The Little Drummer Girl

They swaggered away, laughing their heads off, leaving the marines holed like colanders, with the result that the girls' first hour of that day was spent patching them from head to toe.

For living quarters, they had the three long huts, one with cubicles for women; one without cubicles for men; and a third with a so-called library for the training staff--and if they invite you to the library, said a tall Swedish girl called Fatima, don't expect too much in the way of reading. To wake them in the morning, they had a belch of martial music over a loudspeaker they couldn't turn off, followed by physical exercises on a sand flat smeared with lines of sticky dew like gigantic snail tracks.

But Fatima said the other places were worse. Fatima, to believe her version of herself, was a training freak. She had been trained in the Yemen, and in Libya, and in Kiev. She was playing the circuit like a tennis pro until somebody decided what to do with her. She had a three-year-old son, called Knut,who ran around naked and looked lonely, but when Charlie talked to him he cried.

Their guards were a new kind of Arab she hadn't met till now and didn't need to meet again: strutting, near-silent cowboys whose game was humiliating Westerners. They postured on the perimeters of the fort and rode six up in jeeps at breakneck speed. Fatima said they were a special militia raised on the Syrian border. Some were so young Charlie wondered their feet could reach the pedals. At night, till Charlie and a Japanese girl raised hell, the same kids arrived in raiding parties of twos and threes and tried to persuade the girls to take a ride into the desert.
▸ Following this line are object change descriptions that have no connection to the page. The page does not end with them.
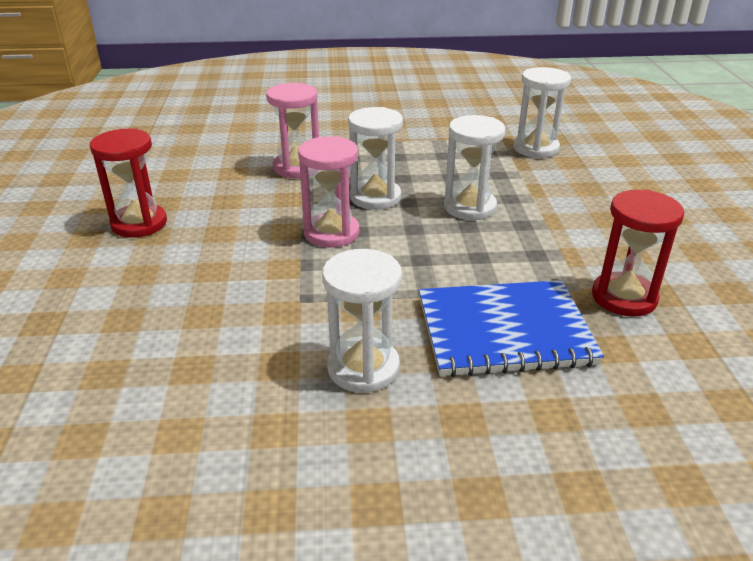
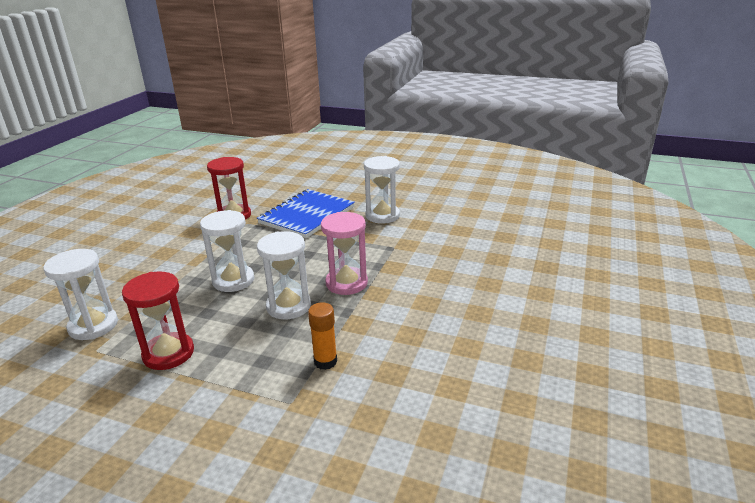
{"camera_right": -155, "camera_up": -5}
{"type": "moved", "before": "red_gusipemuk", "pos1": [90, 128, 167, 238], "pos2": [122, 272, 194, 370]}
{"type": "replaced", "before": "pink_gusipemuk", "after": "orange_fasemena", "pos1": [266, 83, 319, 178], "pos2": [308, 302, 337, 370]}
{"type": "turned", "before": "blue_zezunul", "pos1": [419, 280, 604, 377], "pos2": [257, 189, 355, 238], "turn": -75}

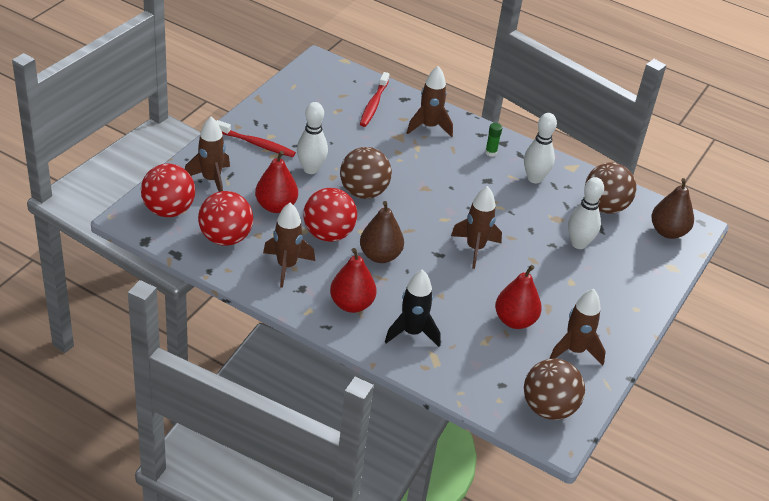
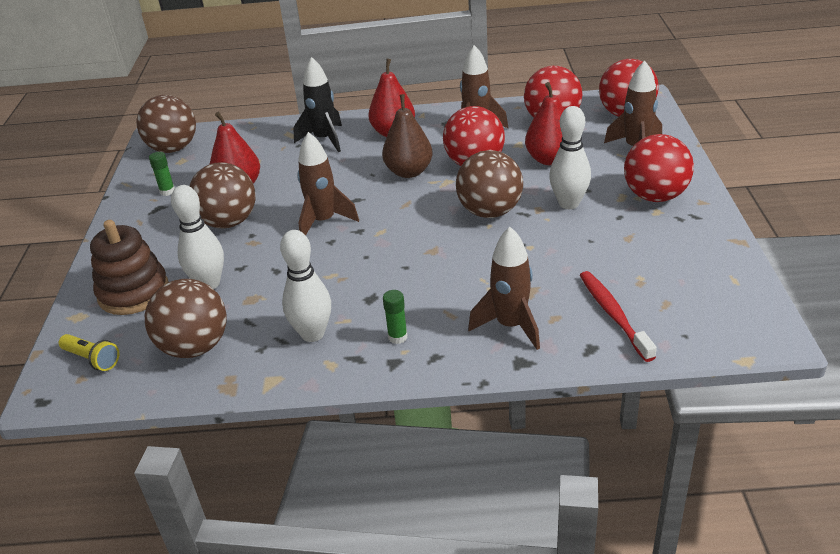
{"camera_right": 155, "camera_up": -5}
{"type": "added", "after": "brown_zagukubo", "pos2": [90, 220, 169, 315]}
{"type": "added", "after": "brown_bakerile", "pos2": [189, 162, 255, 229]}
{"type": "replaced", "before": "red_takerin", "after": "red_bakerile", "pos1": [217, 120, 296, 157], "pos2": [624, 134, 694, 202]}
{"type": "replaced", "before": "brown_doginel", "after": "green_fasemena", "pos1": [549, 289, 606, 365], "pos2": [149, 152, 175, 196]}
{"type": "replaced", "before": "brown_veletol", "after": "yellow_mufabe", "pos1": [651, 178, 694, 239], "pos2": [59, 334, 119, 371]}

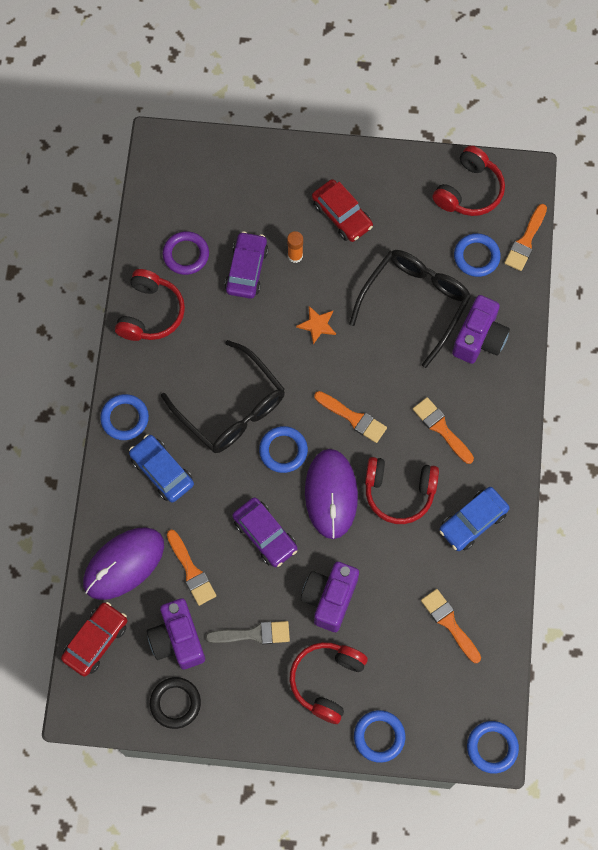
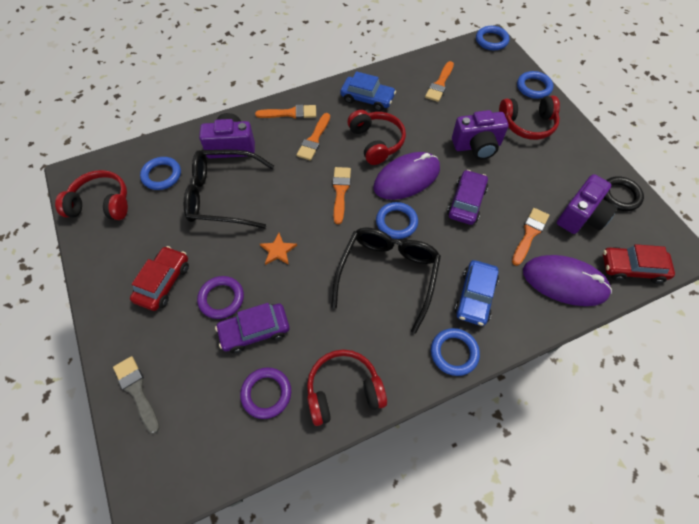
{"camera_right": -120, "camera_up": -10}
{"type": "moved", "before": "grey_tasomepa", "pos1": [206, 621, 290, 644], "pos2": [113, 356, 160, 434]}
{"type": "moved", "before": "orange_tasomepa", "pos1": [504, 204, 547, 271], "pos2": [255, 104, 316, 119]}
{"type": "replaced", "before": "orange_fasemena", "after": "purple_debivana", "pos1": [287, 231, 303, 263], "pos2": [197, 276, 244, 319]}

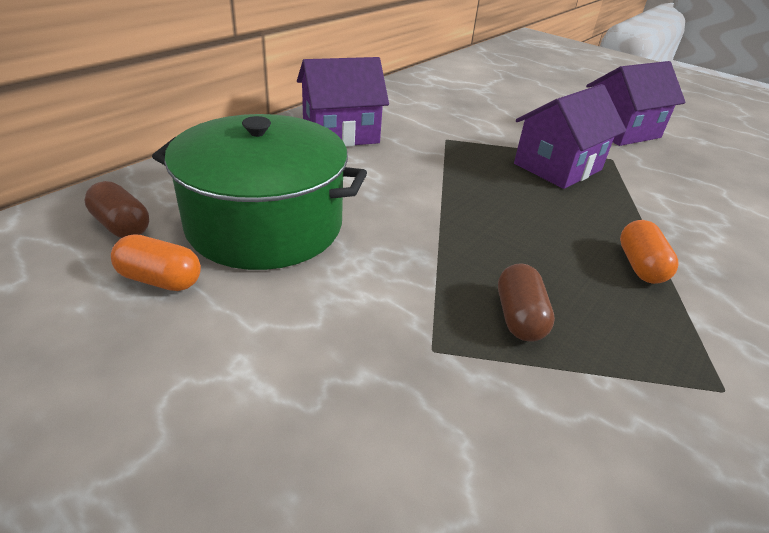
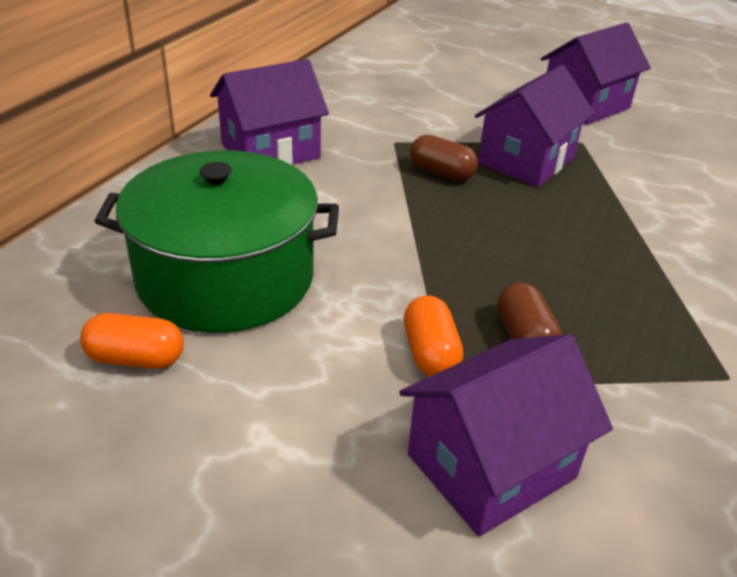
{"camera_right": -10, "camera_up": 0}
{"type": "added", "after": "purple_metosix", "pos2": [399, 334, 613, 537]}
{"type": "moved", "before": "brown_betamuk", "pos1": [85, 181, 149, 238], "pos2": [410, 135, 478, 181]}
{"type": "moved", "before": "orange_betamuk", "pos1": [620, 220, 679, 284], "pos2": [404, 295, 463, 377]}

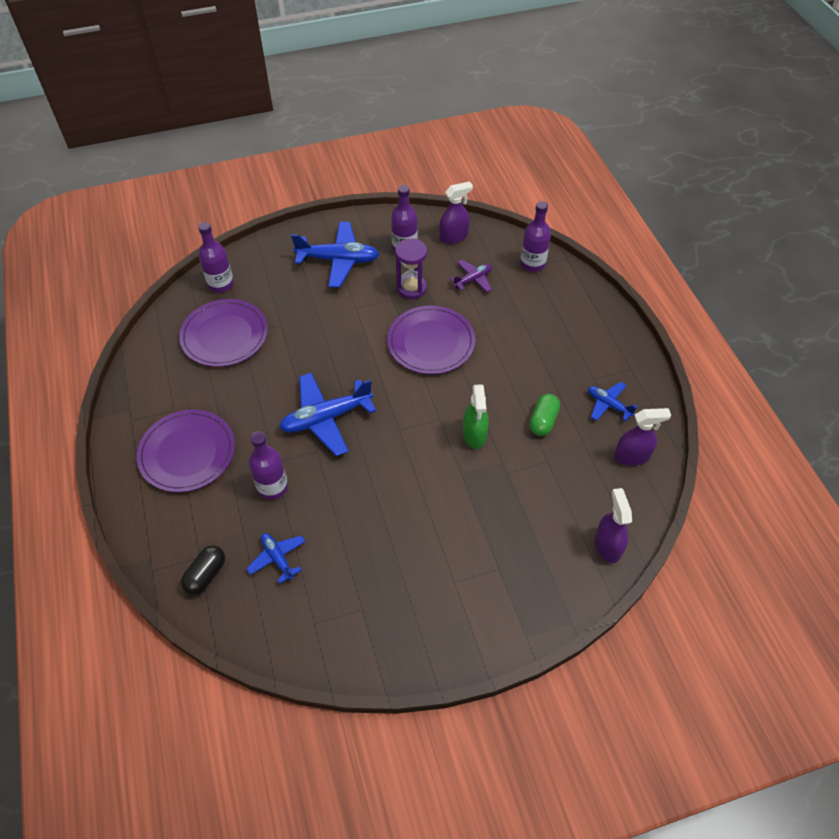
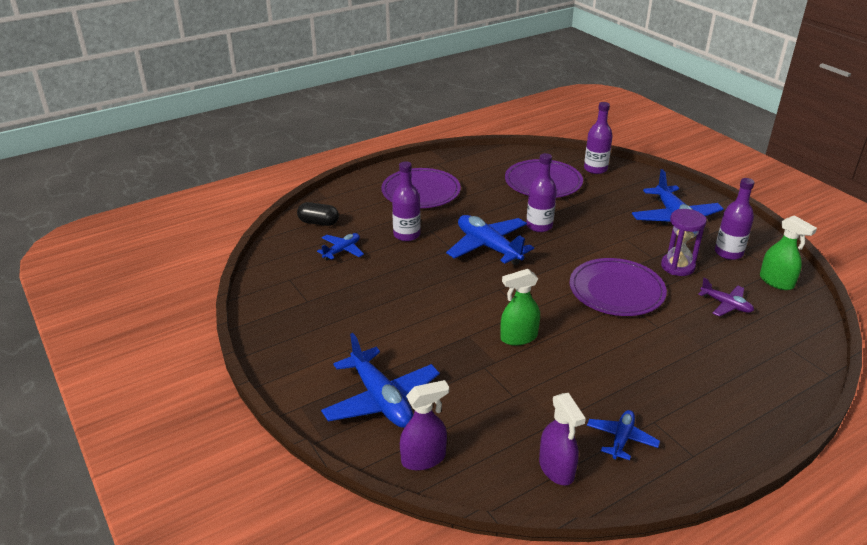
{"camera_right": 75, "camera_up": -20}
{"type": "removed", "before": "green_betamuk", "pos1": [529, 394, 560, 436]}
{"type": "added", "after": "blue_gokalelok", "pos2": [321, 333, 440, 428]}
{"type": "moved", "before": "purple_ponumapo", "pos1": [520, 201, 551, 272], "pos2": [526, 153, 557, 232]}
{"type": "recoloured", "before": "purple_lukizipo", "after": "green_lukizipo", "pos1": [439, 181, 473, 244], "pos2": [760, 215, 817, 290]}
Fatima usually went, so did an East German, and they came back looking impressed. But the rest of the girls, if they bothered, played safe with Western instructors, which made the Arab boys even crazier.

All the trainers were men, and for morning prayers they ranged themselves before the comrade students like a rabble army while one of them read an aggressive condemnation of the day's arch-enemy: Zionism, Egyptian treachery, European capitalist exploitation, Zionism again, and a new one to Charlie called Christian expansionism--but perhaps that was because it was Christmas Day, a feast celebrated by determined official neglect. The East Germans were cropped and sullen and pretended that women bored them; the Cubans were by turns flamboyant, homesick, and arrogant, and most of them stank and had rotting teeth, except for gentle Fidel, who was everybody's favourite. The Arabs were the most volatile and acted toughest, screaming at the stragglers and, more than once, spraying bullets at the feet of the supposedly inattentive, so that one of the Irish boys bit clean through his finger in a panic, to the great amusement of Abdul the American who was watching from a distance, which he often did, smirking and slopping after them like a stills man on a film set, taking notes on a pad for his great revolutionary novel.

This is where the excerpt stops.